Popular Post

Blogger templates

Posted by : Obat Kondiloma Kutil Kelamin Wednesday, 23 November 2011


Narasi
“Banjir”

“Rabu, 5 Januari 2011, banjir lahar dingin itu menggulung dari Merapi, lalu menerjang Dusun Gempol. Dusun itu terletak di Desa Jumoyo, Kecamatan Salam, Magelang Jawa Tengah.
Banjir itu bukan saja membawa lahar, tapi juga batu-batu berukuran raksasa.  Pada banjir lahar dingin, Senin 3 Januari 2011, batu-batu besar seukuran minibus menghantam wilayah-wilayah di sekitar kali Opak, Sleman, Yogyakarta.
Lahar dingin yang menyapu hari Rabu lalu, menghantam jembatan di Salam, hingga ambruk. Jalur Magelang- Yogyakarta putus. Rumah-rumah warga di sekitar sungai terbenam. Bukan oleh air, tapi lumpur dan pasir yang memadat.
Air bah juga menghayutkan kendaraan. Material vulkanik yang memadat menyumbat sungai, menyebabkan aliran lahar dan air berbelok ke kebun dan kampung. Itu adalah banjir lahar terbesar sejak Merapi meletus pada tahun 2010.”

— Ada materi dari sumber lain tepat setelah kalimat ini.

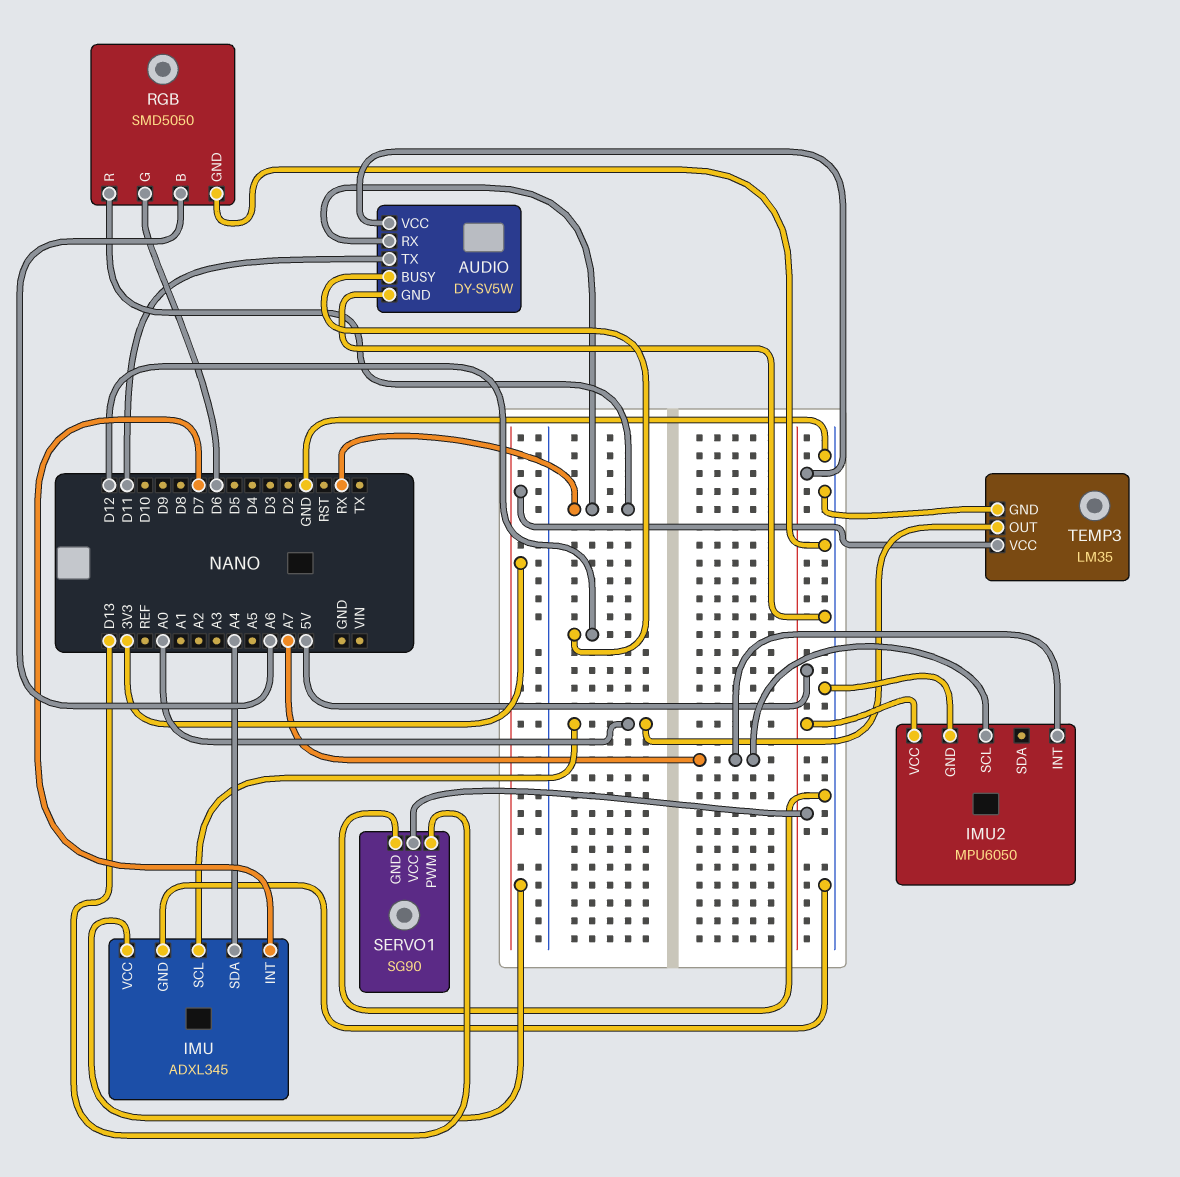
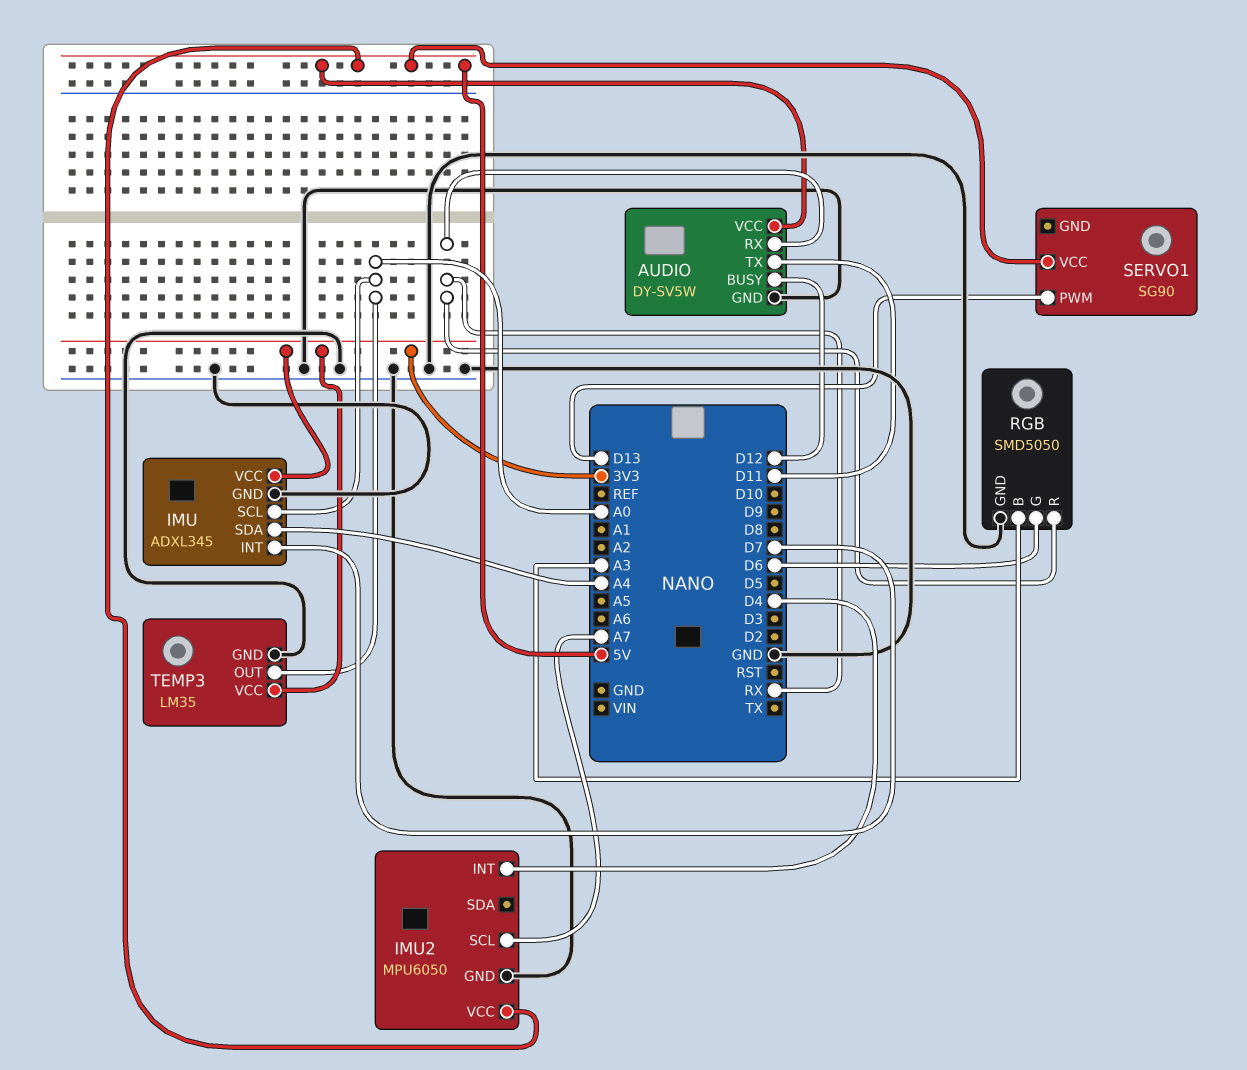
IMU2 pin INT: A7 -> D4
RGB pin B: A6 -> A3
SERVO1 pin GND: GND -> none

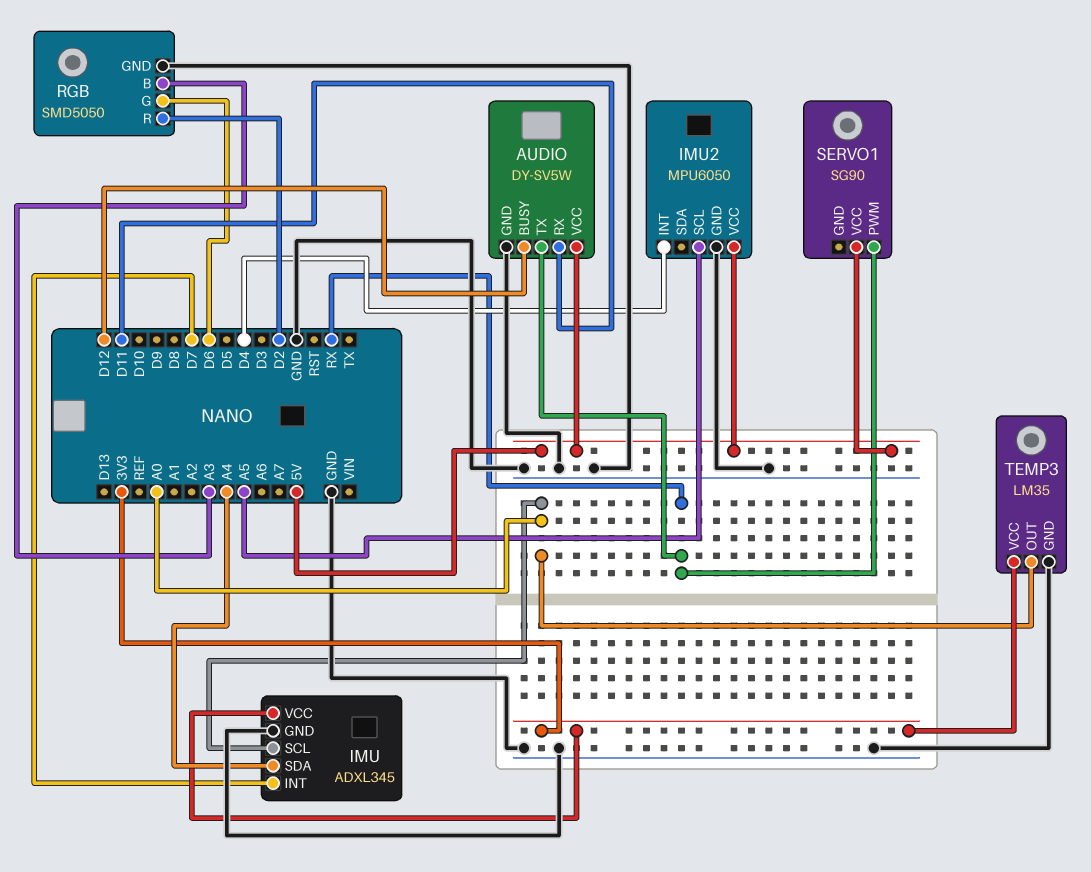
AUDIO pin RX: RX -> D11
AUDIO pin TX: D11 -> RX
IMU2 pin SCL: A7 -> A5
RGB pin R: RX -> D2
SERVO1 pin PWM: D13 -> RX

Kulihat jam yang berada tepat diatas televisi menunjukan pukul 21.55, sudah berulang kali aku menontonya lewat tayangan yang berselogan “Selalu Mengabarkan”. Entah mengapa aku tak bosan melihatnya bahkan sampai detik ini.

“Belum tidur de??”
“Eh.. Mama.. Belum mah, ini, semakin menarik saja kelihatanya.”
“Yang mereka butuhkan, hanya bantuan..”
Mama yang baru keluar kamar setelah berdoa cukup panjang dari isya, akhirnya duduk di sofa bersamaku melihat tayangan yang ada.

***

Cicadas Girang, Bandung.
Sore ini, angin dan awan mendung mulai menyerukan kabar bahwa sahabatnya “Hujan” akan turun di daerah kami. Aku langsung berlari meninggalkan jendela dan rasa dingin dengan berlari mengabari nenek yang sedang duduk di kursi goyang. Nenek bangun dengan sigap walau kutahu ia menyembunyikan ketakutan yang teramat akan malam ini. Banjir sudah menjadi hal lumrah di tempat tinggalku. Kala hujan datang derasnya air solokan di depan rumah kami pasti meluap dengan segala yang ada di dalamnya entah itu celana dalam, bungkusan pelastik makanan, keresek aneka warna, bahkan sampai kotoran manusia. Di kota macam ini pembuangan seperti itu langsung melalui solokan sampai akhirnya mengalir ke Sungai Citarum.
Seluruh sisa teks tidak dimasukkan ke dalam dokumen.